As telas de Joeliton contam a história da Baixada Santista em cores
A trajetória de Joeliton Barros mostra como o litoral molda artistas — e por que valorizar quem cria aqui fortalece a nossa região
Santos sempre foi porto. De mercadorias, de pessoas, de histórias. Mas também é porto de artistas. Gente que chega, fica e transforma paisagem em linguagem. A trajetória de Joeliton Barros do Nascimento ajuda a contar essa história. Mas, acima de tudo, revela algo maior: o quanto a cidade inspira e, ao mesmo tempo, desafia quem decide viver de arte por aqui.
Foto: Arquivo Pessoal
Natural de Maceió, Joeliton mora no litoral paulista há 30 anos.
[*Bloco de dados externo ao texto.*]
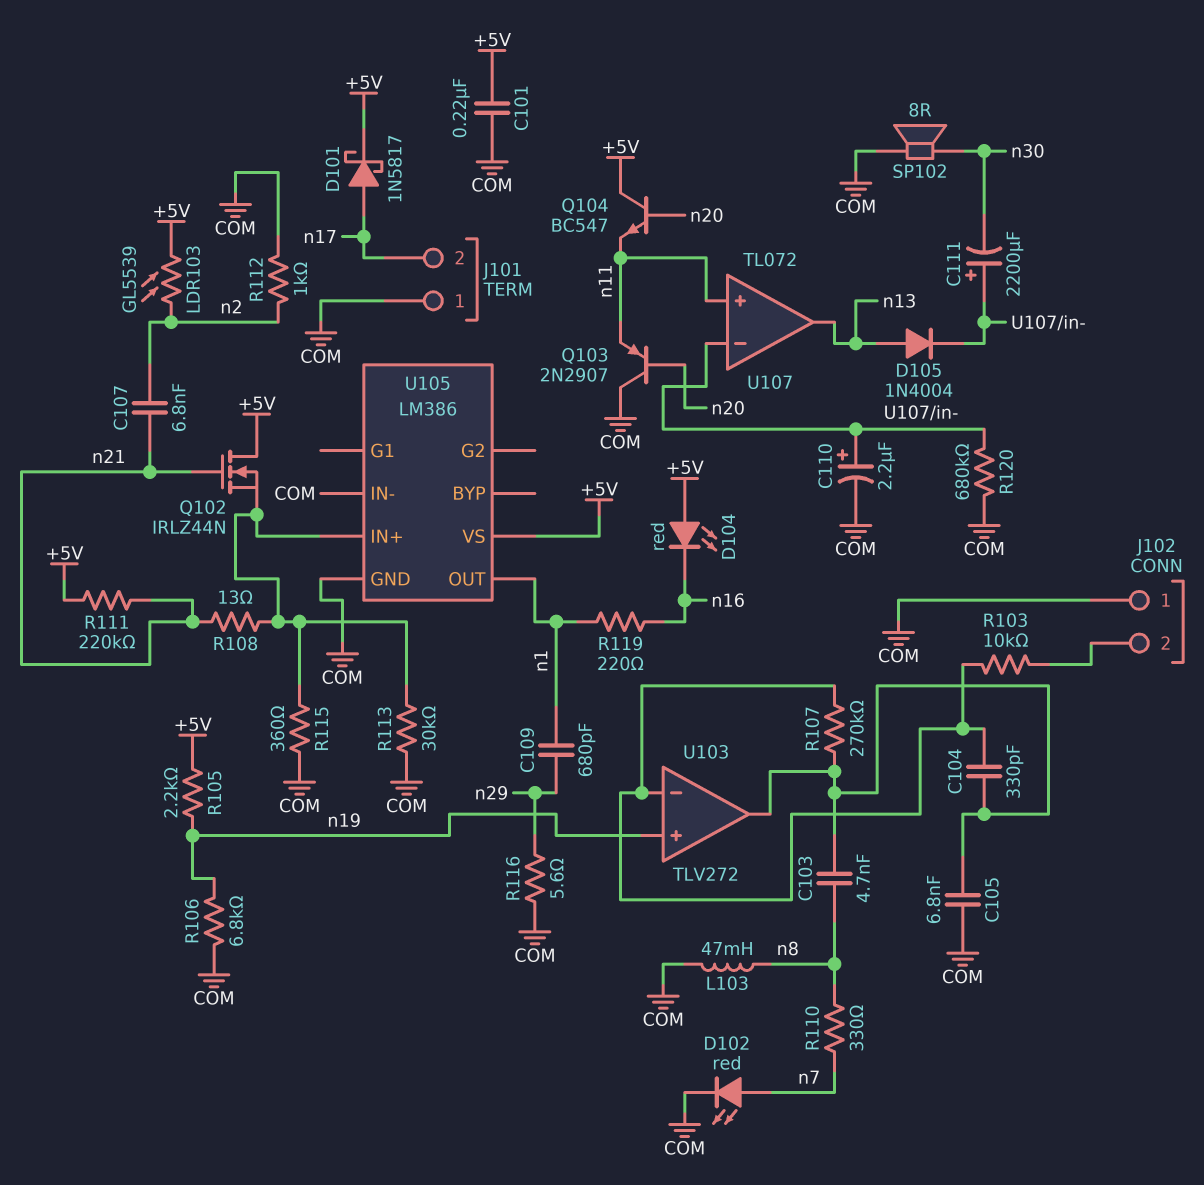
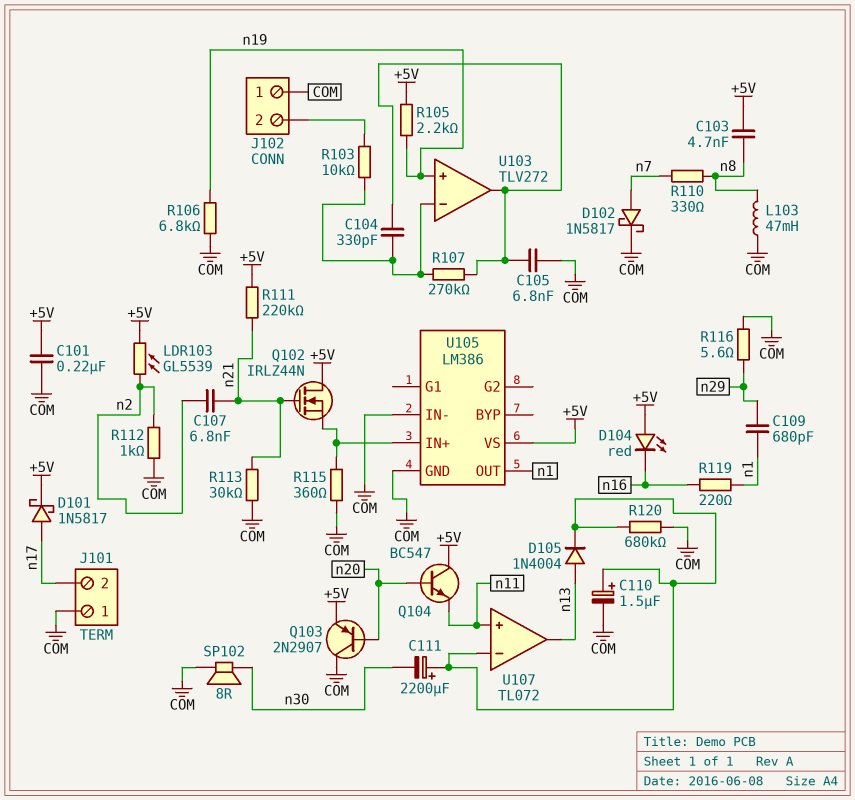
C103: 4.7nF (U103/out, n8) -> 4.7nF (+5V, n8)
C110: 2.2uF (plus U107/in-, minus COM) -> 1.5uF (plus U107/in-, minus COM)
D102: LED red (A n7, K COM) -> schottky 1N5817 (A n7, K COM)
Q103: PNP 2N2907 (B n20, C COM, E n11) -> PNP 2N2907 (B n20, C COM, E +5V)
R108: 13 (U105/IN+, n21) -> none
R113: 30k (COM, U105/IN+) -> 30k (COM, n21)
Viveu uma década em Santos e hoje está em Praia Grande. Começou a desenhar aos sete anos. “Sou autodidata”, diz com simplicidade. Antes de assumir a pintura como caminho, foi letrista, lavador de carros e pedreiro.
A paisagem que forma repertório
Quando chegou a Santos, Joeliton não tinha um plano estético definido. No entanto, bastou caminhar pela Praça da Independência para entender que havia encontrado algo diferente.
“Quando cheguei aqui em Santos e vi os lugares lindos, me apaixonei. A arquitetura da praça foi a primeira imagem que me marcou. Depois vieram as montanhas, o mar e o desenho urbano. Eu vi as montanhas, os mares… achei lindo isso aí.”, relembra.
Ele não pinta apenas um ponto específico. Ele pinta o litoral como sentimento.
“Não é só a paisagem de Santos que eu tento representar, é o litoral em si.”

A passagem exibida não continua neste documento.